At least one irony emerges in this 'I' narration: the self-interruptions, which 'pretend' as if they just 'happen'. 'The mention of Marley's funeral brings me back to the point I started from'. Well, it was you who mentioned the funeral, not us!, we might say. This is followed by the jokey digression about Hamlet. Is the writer Dickens, telling us that this narrator is flawed? Liable to be a bit wordy and easily distracted from the flow of his own telling? I think there's a hint of this. This doesn't make this narrator 'unreliable' but at the very least 'slightly flawed', perhaps. I think there's an intention here to introduce a bit of light-heartedness, at the very least too. Perhaps this ties with an interesting phrase in para two: 'Scrooge and he were partners for I don't know how many years'. What do you mean, narrator, you 'don't know'?! Of course you do, it's you telling the story, you making up the character (he's not real is he?) so if you want to say 'how many years' you could; if you don't want to, you don't have to! In other words, it's pretence that this character, Scrooge, exists, that the narrator 'knows' him but his knowledge about him is limited, though he will do his best to relate all he knows. It's a tiny piece of ironic, self-referential, jokey narration. 

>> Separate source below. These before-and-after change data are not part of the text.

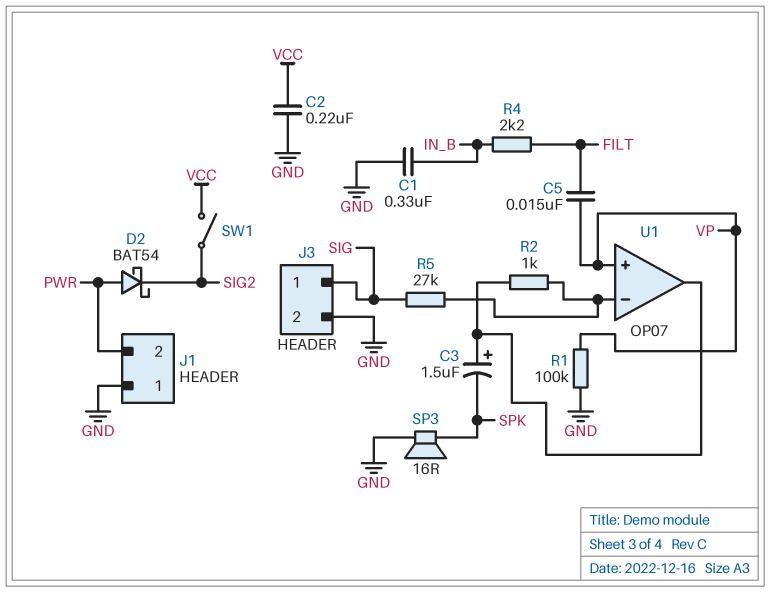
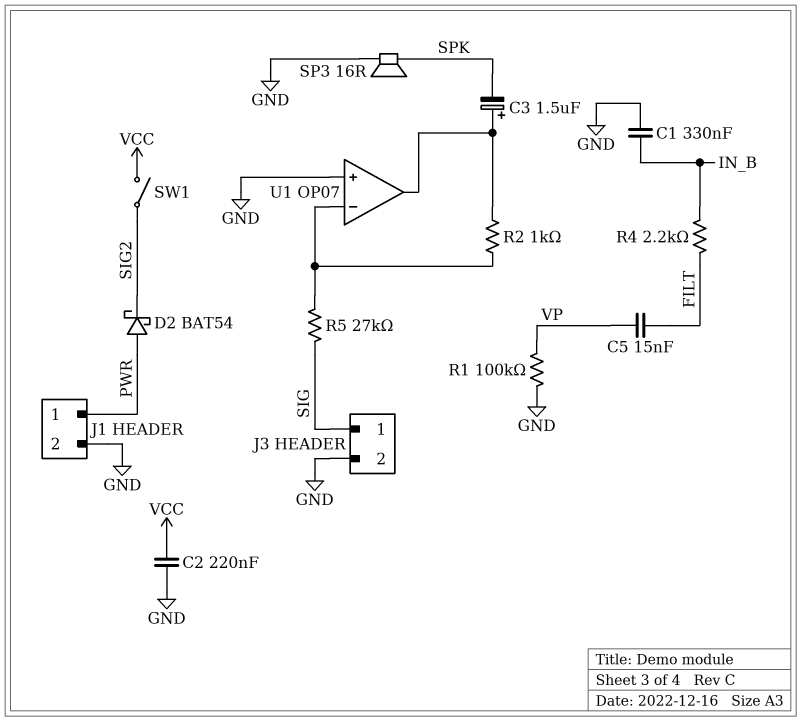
J1 pin 1: GND -> PWR
J1 pin 2: PWR -> GND
U1 pin in+: VP -> GND

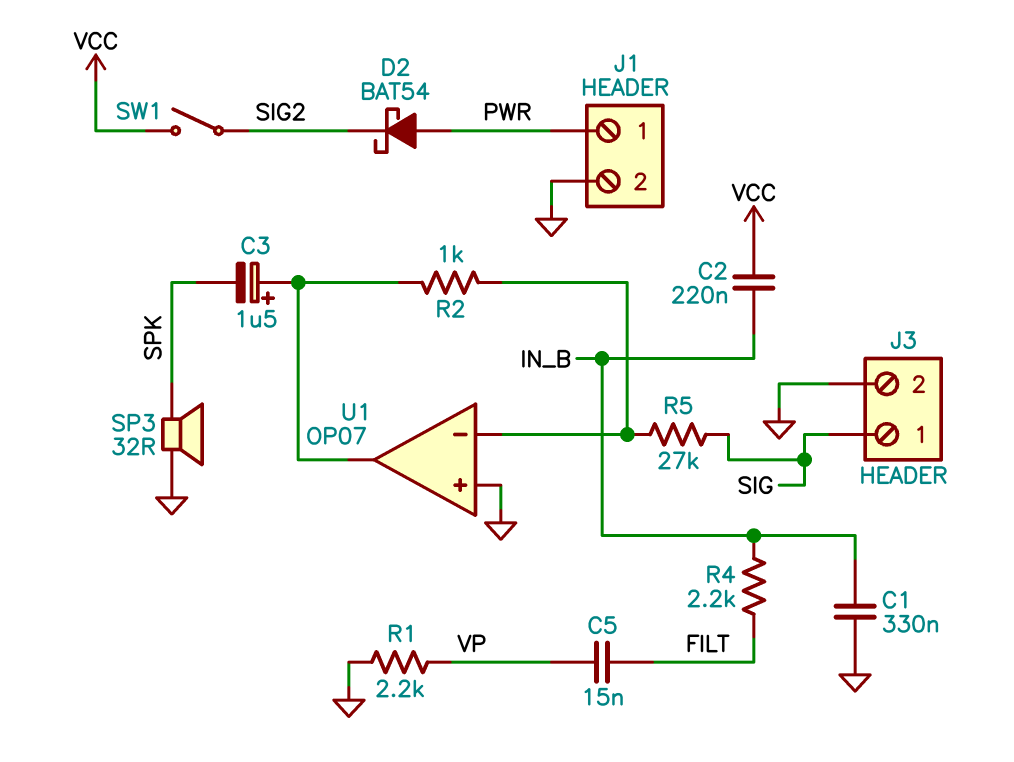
C2: 220nF (GND, VCC) -> 220nF (IN_B, VCC)
R1: 100k (GND, VP) -> 2.2k (GND, VP)
SP3: speaker 16R (GND, SPK) -> speaker 32R (GND, SPK)

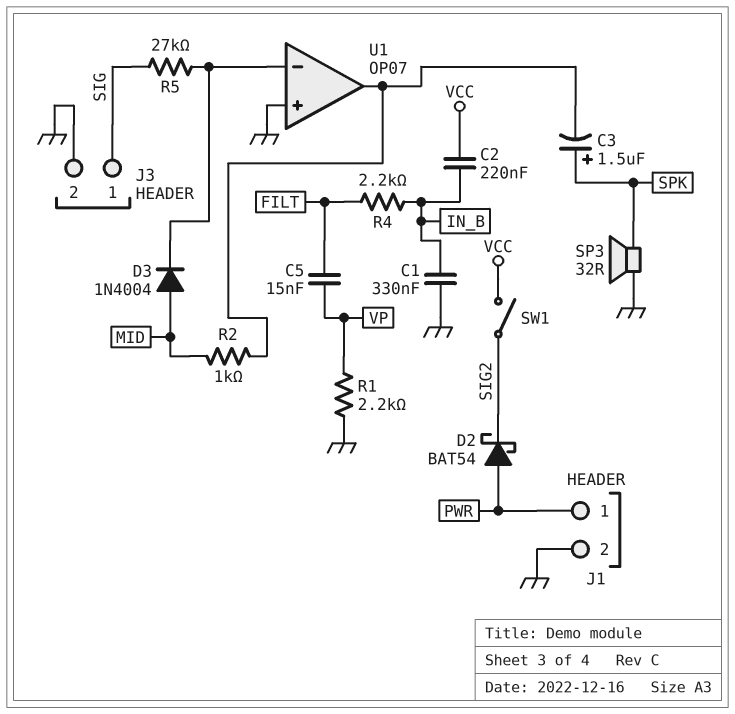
C3: 1.5uF (plus U1/out, minus SPK) -> 1.5uF (plus SPK, minus U1/out)
D3: none -> diode 1N4004 (A MID, K U1/in-)
R2: 1k (U1/in-, U1/out) -> 1k (MID, U1/out)

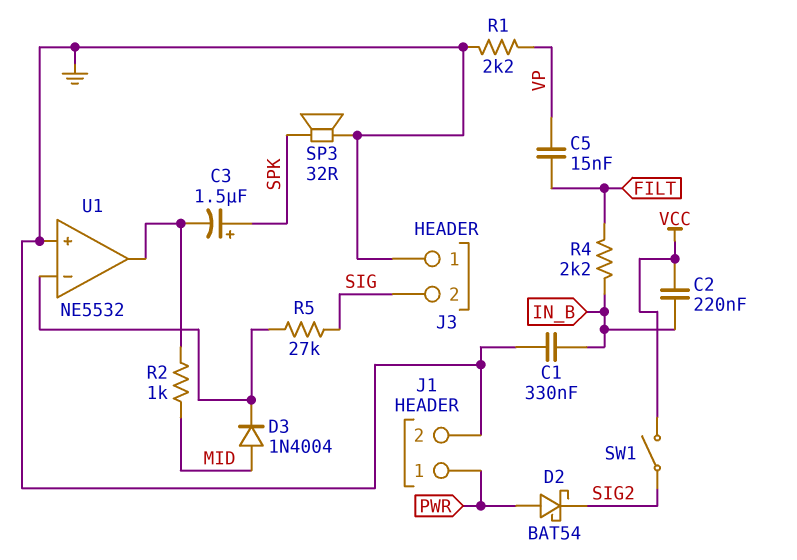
J3 pin 1: SIG -> GND
J3 pin 2: GND -> SIG
U1: OP07 -> NE5532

(I tell the story, that I recite: 
'Down behind the dustbin
I met a dog called Jim.
He didn't know me
and I didn't know him.'
A boy said to me, 'How do you know his name was Jim then?'
And I said, 'Er...I don't know...sorry.'

It's the same game, where an author pretends that the incident is real (and not created by the author, and has incomplete knowledge of the person etc. )

b) We hear of Scrooge's thoughts both from the 'I' narrator and the omniscient one: 'Scrooge knew he was dead? Of course he did'. This then is still very much in the control of the 'I' narrator, telling us what he knows, creating the story under our eyes. However, there is a way of describing this as a from of 'free indirect discourse' rather than a conversation the narrator is having with himself. That construction of the question and answer to delineate thought without saying 'he thought' is 'free' of the tag 'he thought', it's indirect as with indirect speech ('i' turns to 'he') and it's part of 'discourse' ie the telling of the story. We get another hint of this with ''he answered to both names, it was all the same to him' from para  4.  This is Scrooge's continuous thought about how people addressed him. We get it again in para 9: 'But what did Scrooge care? It was the very thing he liked.' This is the technique of giving privileged access to a protagonist's thoughts without telling the reader that this is what you are doing. It was created most clearly for the first time by Jane Austen who wanted us to be privy to the thoughts of her key characters in a seemingly invisible or unobtrusive way. It is one of the tricks of realist writing...we arrive in the protagonist's head without it being signalled by words like 'he thought'. Dickens wants us to believe that Scrooge is 'real'. So this free indirect discourse method ties in with the narrator pretending to not know 'how many years', or 'the clock had just struck three'. 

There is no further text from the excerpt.